En 2008, le gouvernement du Québec a publié le guide d’élaboration d’un plan de conservation des milieux humides, qui invitait les gestionnaires du monde municipal à approfondir leur connaissance des milieux humides afin de favoriser la prise en compte dans la planification intégrée du développement et de l’aménagement du territoire. Plusieurs MRC et municipalités ont ainsi réalisé un plan de conservation des milieux humides, mais de façon volontaire et souvent circonscrit à leurs limites administratives. Une décennie s’est écoulée pour que les milieux humides et hydriques soient finalement pris en compte en amont de l’élaboration des SAD, grâce aux PRMHH!

C’est ni plus ni moins une invitation à la coordination régionale. Plusieurs MRC décident d’unir leurs forces pour établir un portrait régional, au-delà des limites administratives.

La démarche d’élaboration peut (et devrait!) aller au-delà de la conservation des milieux humides et hydriques.

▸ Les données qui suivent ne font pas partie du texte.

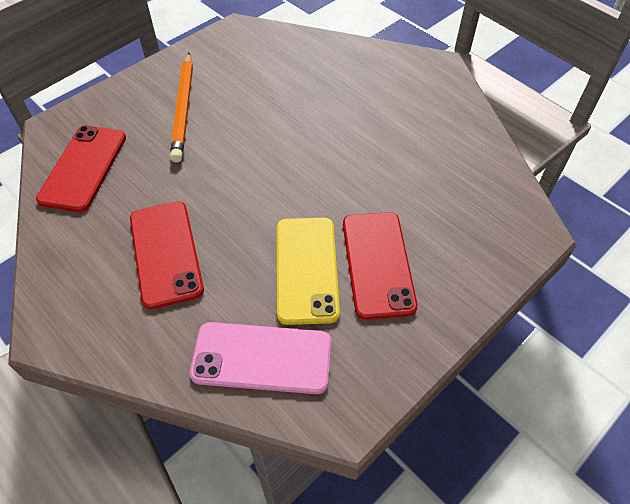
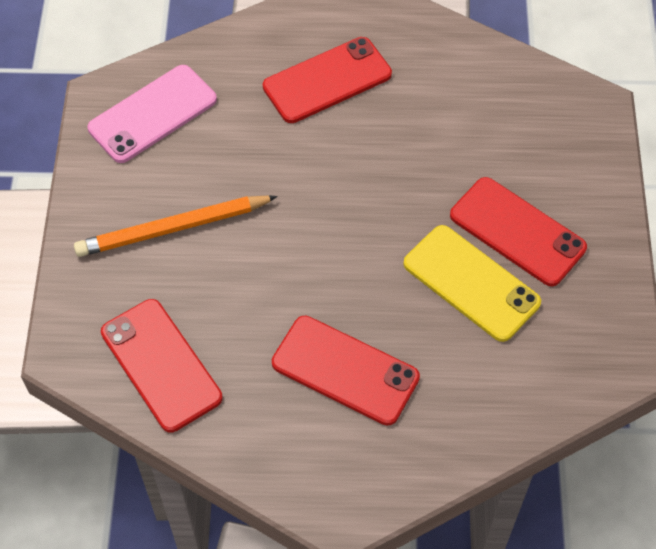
camera: 45 degrees left, 5 degrees up
(184, 109) = (173, 228): orange pencil -> orange pencil turned 120 degrees clockwise
(262, 358) = (523, 378): pink phone -> pink phone (153, 114)
(365, 97) = (327, 80): none -> red phone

En portant la réflexion à l’ensemble des milieux naturels présents sur le territoire, de façon volontaire, les élus deviennent outillés pour favoriser l’harmonisation des usages observés à proximité des milieux naturels et intégrer la connectivité écologique par le fait même.

MRC de l’Estrie et la Ville de Sherbrooke 

L’ensemble des MRC de l’Estrie et de la Ville de Sherbrooke s’unissent afin d’identifier les milieux humides et hydriques ayant une valeur inestimable au niveau estrien. Un site web créé à cet effet indique les étapes de la démarche régionale et locale menant à la réalisation de ce PRMHH Estrie.

MRC de Brome-Missisquoi

La MRC de Brome-Missisquoi élabore son Plan régional des milieux naturels (PRMN) dans le but d’assurer une cohérence avec l’exercice de révision du SAD. Le conseil des maires de la MRC s’est positionné afin d’inclure l’ensemble des  milieux naturels d’intérêt.  À terme, le PRMN vise à intégrer la conservation des milieux naturels d’intérêt à la planification de l’aménagement du territoire, en favorisant un développement durable et structurant.

À l’instar de Brome-Missisquoi, quatre MRC du Centre-du-Québec, soit les MRC d’Arthabaska, de l’Érable, de Nicolet-Yamaska et de Drummond, la démarche va au-delà portée des plans régionaux exigés par le gouvernement du Québec. La démarche globale intègre les forêts, les milieux ouverts et le concept de connectivité, au même titre que les milieux humides et hydriques.